なんだろうと思いつつ、家に帰ってから電話してみた。
いくらおじさんとは言え、電話するのはちょっと緊張する。
やっぱりああいうブロードキャストの世界でやってきた人だからか、
声の力が強し、会話もブロードキャスト型だ。
あまりインタラクティブって感じではなく、
こちらの言った内容は高笑いで吹き飛ばされ、
その後に放送的なメッセージが送り込まれる感じになりがちだ。

その日は通じなかったけど、別の日にかけ直すとおじさんが直で出た。
母親から伝言聞いた旨を伝えると、高笑いして言った。
「とにかく、次の放送聞いてちょうだい。そしたら分かるから」
以上。
それだけ!?なぜ今教えてくれない?!

普段ラジオなんて聞かないしなー、受信機どこやったかなと探し出したら、
作品の実験用に買ったUSBメモリ的な小さいのがあった。とりあえずこれでいいか。
で、その週末に、言われた番組にチューンして聞いてた。

デジタルとアナログということについて話をしていた。
「とにかくデジタルってのがなんだか分からない。で、親戚にそういうのやってる奴がいるらしいから、今度来てもらって話しを聞こうと思うんです」

ああ、なるほどそういう企画なのね。やっと理解。
こないだ電話で言ってくれればいいのに。
と思ってたら突然、

「で、いまこの放送を聞いているので伝えますが、ケンスケくん、イイですか?そういう訳で、来週か再来週くらいにここへ来てください。話は専門的な言葉ではなくて、分かりやすい言葉で伝えてください。ここはとても重要な部分ですよ。いいですか・・・」

いきなり名指しでの趣旨説明というか指示?が始まった。
さっきまでラジオだったものが、返事ができない一方通行のトランシーバーになってしまった。これ、、、公共の電波だよね?!部屋で一人で苦笑い。

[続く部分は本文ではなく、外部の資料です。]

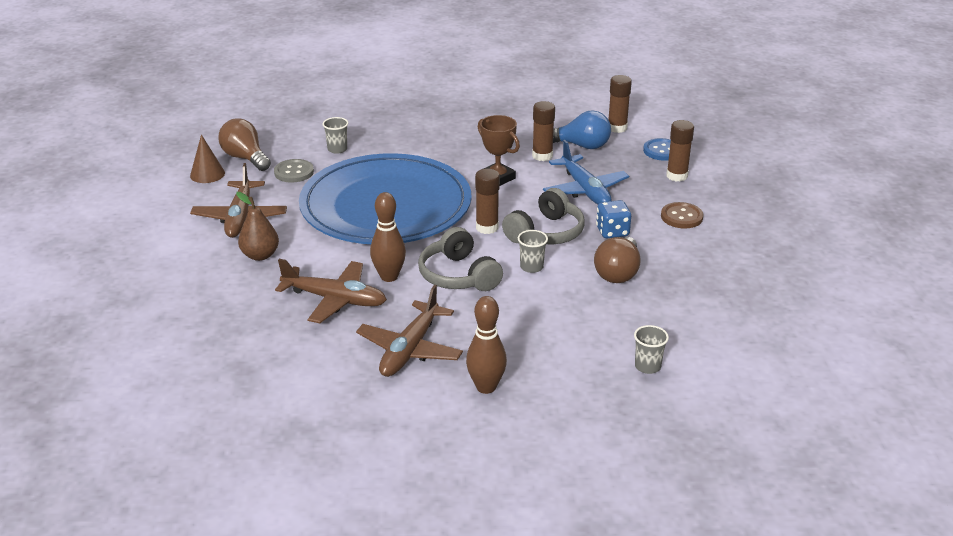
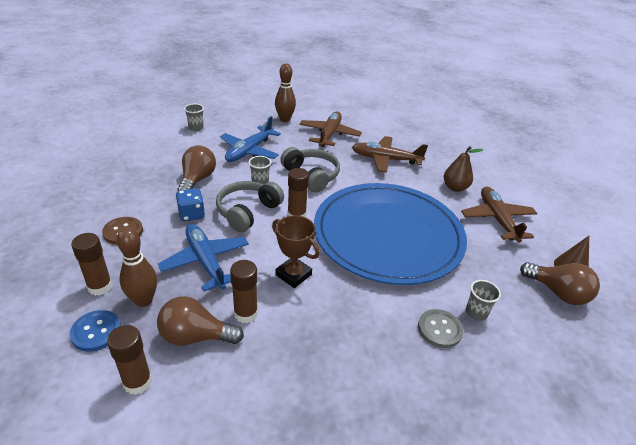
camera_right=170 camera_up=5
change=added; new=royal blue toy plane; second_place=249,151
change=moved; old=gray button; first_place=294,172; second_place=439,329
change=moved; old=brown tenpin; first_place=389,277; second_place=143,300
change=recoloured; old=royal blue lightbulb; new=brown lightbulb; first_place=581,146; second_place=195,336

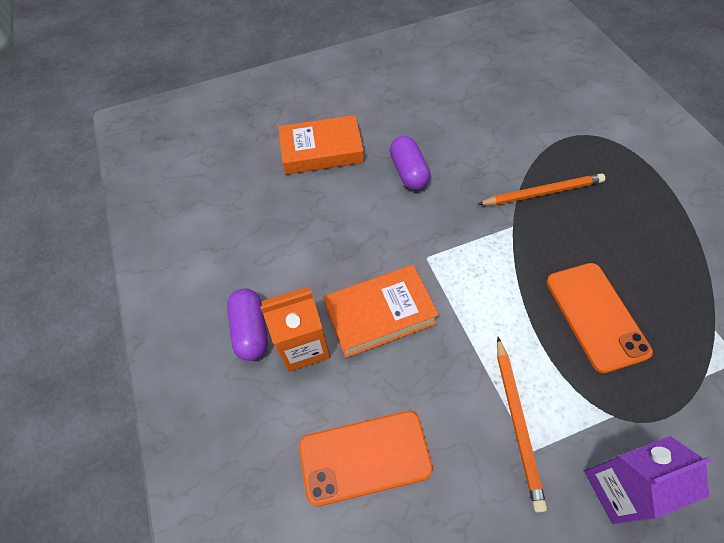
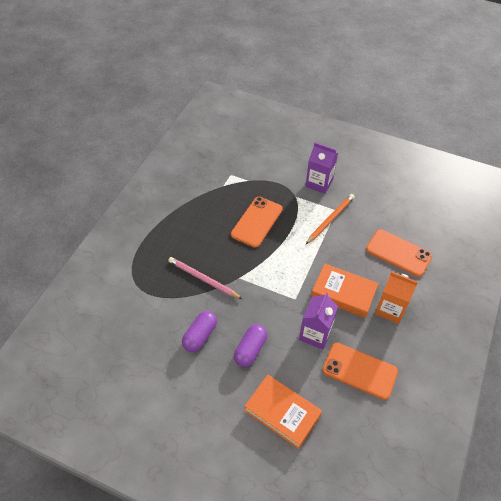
camera_right=-140 camera_up=-5
change=added; new=royal purple carton; second_place=315,334
change=added; new=orange phone; second_place=359,371
change=moved; old=royal purple pill shape; first_place=251,330; second_place=200,336
change=recoloured; old=orange pencil; new=rosy pencil; first_place=542,192; second_place=203,279

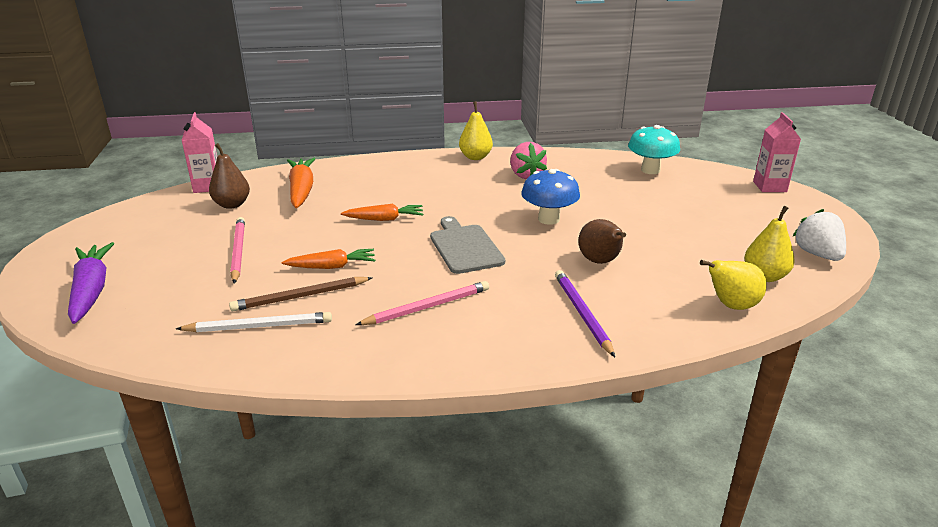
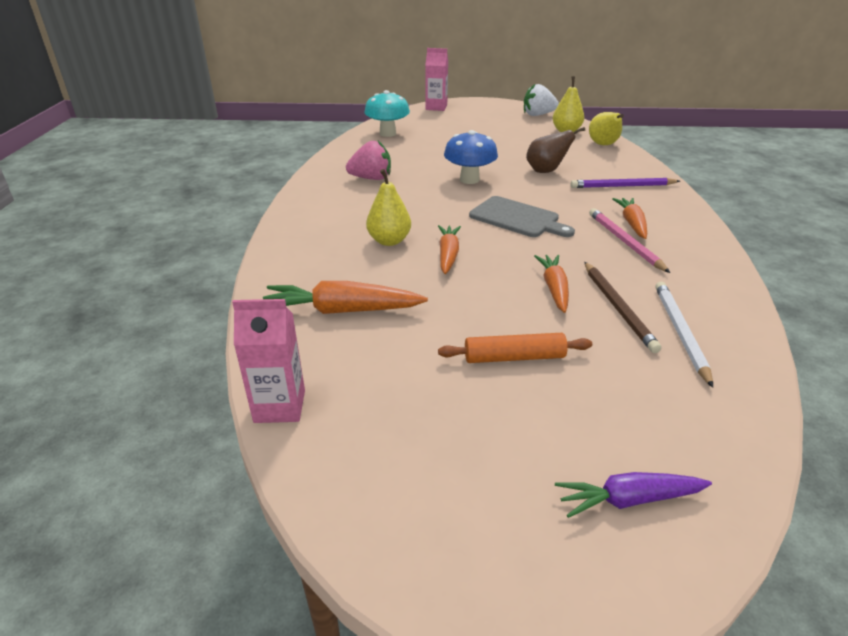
camera_right=-80 camera_up=5
change=removed; old=brown pear; first_place=232,204
change=added; new=orange root vegetable; second_place=631,223
change=moved; old=golden pear; first_place=475,157; second_place=389,241
change=replaced; old=rosy pencil; new=orange pastry roller; first_place=238,251; second_place=514,357
change=turned; old=gray cutting board; first_place=465,247; second_place=517,218; degrees=-135
change=resized; old=royal purple root vegetable; first_place=91,290; second_place=628,500; factor=0.66

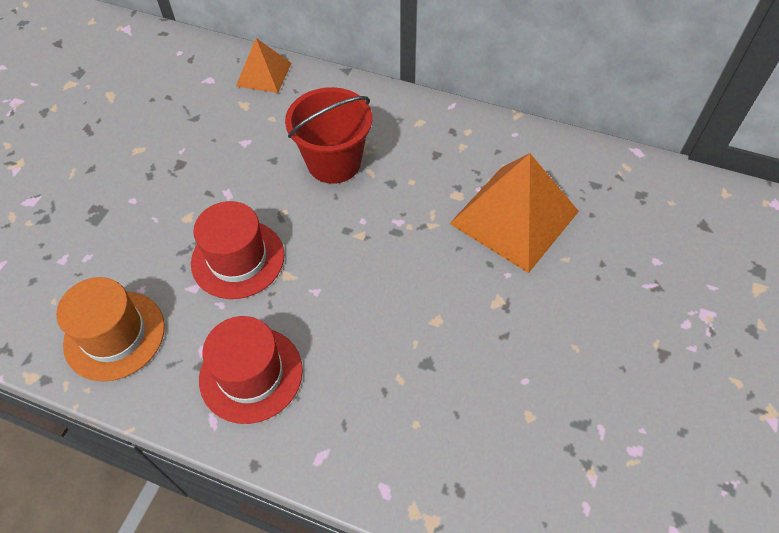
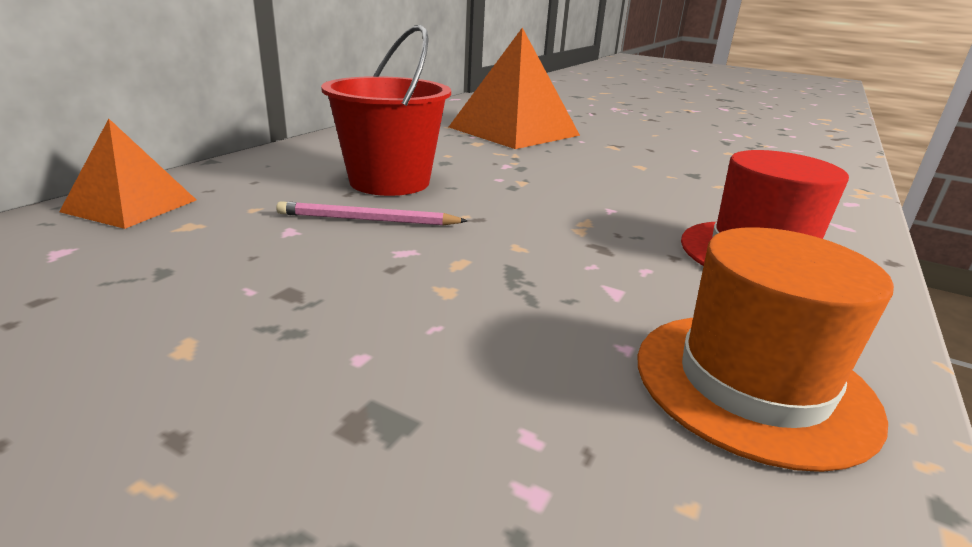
camera_right=-85 camera_up=-30
change=removed; old=scarlet hat; first_place=238,259
change=added; new=rosy pencil; second_place=368,220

こちらの反応が反映されないまま、ひと通りの説明が終わると、普通のラジオに戻っていった。その間ずっと、置いてけぼりの俺はしばらくして話題が変わったころにそっとスイッチを切った。

断る、どころか疑問を挟むタイミングもねぇ。。。

その後、番組ディレクターから連絡があり、スケジュールの調整のすえに結局二回ほど出演した。その内容はまぁどうでもいいかな。デジタルとアナログの問題を取り上げるという趣旨だけど、結局はデジタルを否定しようという思惑が感じられてあまり実りがある感じにはならなかったし。

ただ出演の依頼のところのメディアの使い方が、おじさんらしくて面白かった、という話です。